We’re now five months into SsangYong ownership and I’m convinced the Korando is the best car yet to come from the firm.
While we’re still not quite at the levels of quality that fellow South Korean manufacturers Hyundai and Kia have reached, this Korando certainly isn’t far off the pace and it’s an enormous step forward compared to its predecessor.
Perhaps the area where the new Korando feels like the biggest step forward is on the technology front – not least the brilliant digital dials.
While such systems are nothing new – Audi has been doing it for years with its ‘Virtual Cockpit’ – I reckon the Korando’s 10.25-inch system is one of the best around. The graphics are crystal clear, and there are various screens you can flick through – from a simple one showing you the speed and nothing else, to a traditional dial setup and one which changes the speed and rev counter to a scroller.
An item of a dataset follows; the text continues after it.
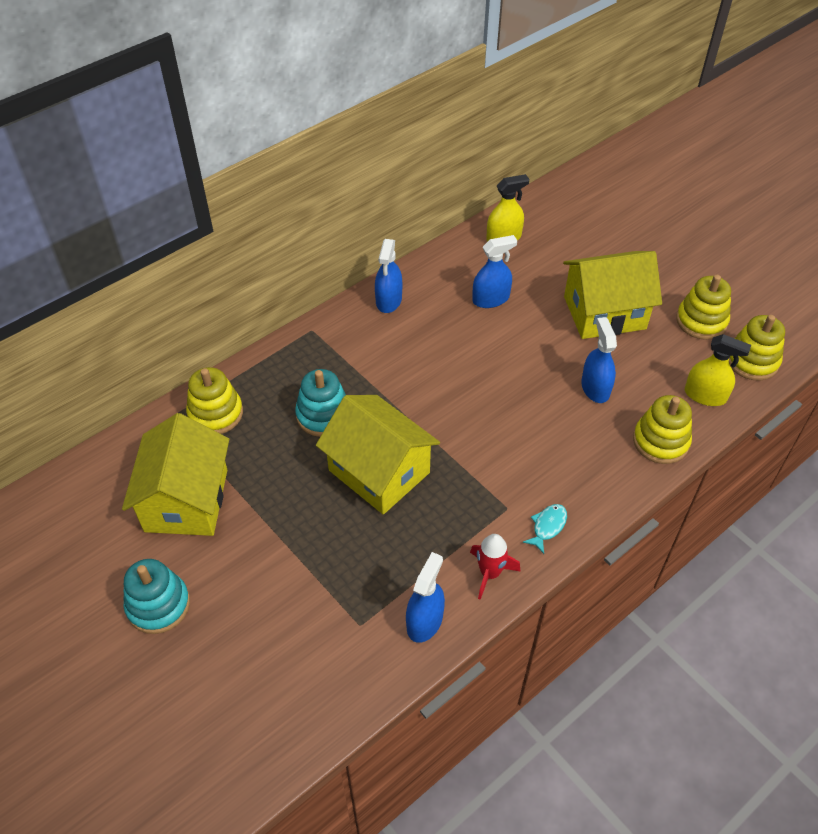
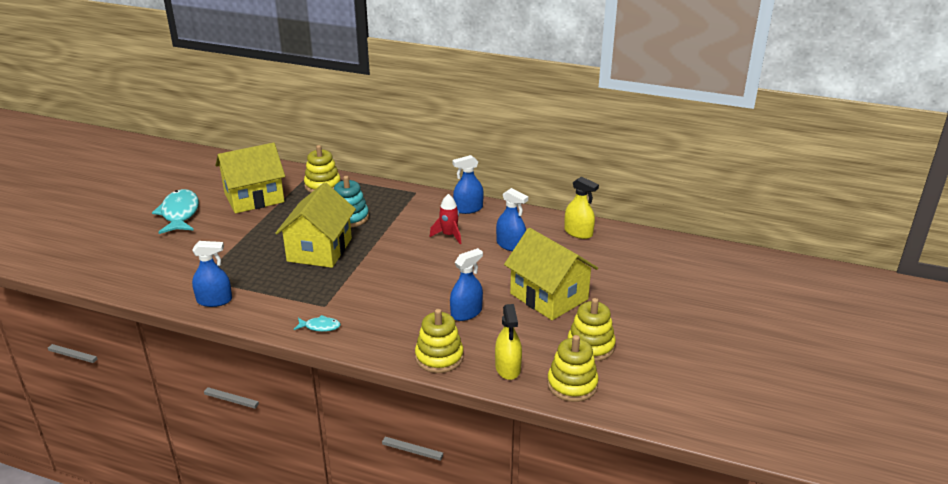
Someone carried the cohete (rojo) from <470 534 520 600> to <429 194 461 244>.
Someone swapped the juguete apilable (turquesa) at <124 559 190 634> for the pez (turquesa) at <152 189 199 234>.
It’s clever stuff.
While you tend to settle on a single display – I personally like the one just showing the speed – it’s great to have this choice. Another highlight is the fact you’re able to integrate Apple CarPlay and Android Auto into the dials. While most cars with a touchscreen nowadays come with this smartphone mirroring tech, few integrate into the digital dials system.
But the Korando does and it’s cleverly thought through. Especially as I prefer to use Google Maps from my phone, rather than the actual built-in satellite navigation system for directions, it means you don’t have to take your eyes off the road to see it as it’s there in front of you. Another big thumbs up for the Korando.
Playing around with the excellent digital dials on the long-term @SYMotorUK Korando yesterday and rediscovered the ability to change the indicator sound (just listen!). Not quite sure why it exists, but I’m glad that it does. pic.twitter.com/M60axt9tRW
— Ted Welford (@TedWelford) July 28, 2020
Within all this tech, though, there are some real oddities. Take, for example, the ability to change the sound of the indicator – not just the volume but the actual noise it makes.
Nestled within a sub-menu, which I’d never properly explored, it’s perhaps one of the strangest features I’ve ever seen on a car. And yet while it’s entirely unnecessary, I just love that it exists. Can you imagine more sensible firms like VW or Vauxhall doing that? Absolutely not, and it’s why I value the Korando for offering that bit more character than usual.
Outside of messing about with the dials, it’s been a fairly quiet month for the Korando, which has only just ticked over 2,500 miles. Though another big win for it recently was being able to squeeze a set of deck chairs on the back seats for a family barbecue. With the boot already full, I wasn’t convinced that the chairs would fit on the back seats at all. However, with wide-opening rear doors and loads of height in the back seats, they fitted in with ease. That’s another tick for the SsangYong’s Korando’s practicality – something I was already very impressed with following last month’s house move.
I’ve also been trying to get the fuel economy up, as it’s constantly annoyed me ever since I’ve collected the Korando, with anything above 30mpg being a rarity. So, keen to see that it wasn’t just my driving, I’ve been trying to drive as if there was a pillow nestled below the accelerator.
Though even with the steadiest of driving I’ve ever done, and not exceeding 50mph, it still only recorded 36.1mpg – something that makes me wonder how on earth you get the 40mpg that SsangYong claims…
But as that’s my only real grumble so far with the Korando, it’s certainly a sign of SsangYong’s leap into mainstream territory. And with RJ69 MTE set to be returned next month, it’s looking like it’ll be a reluctant goodbye.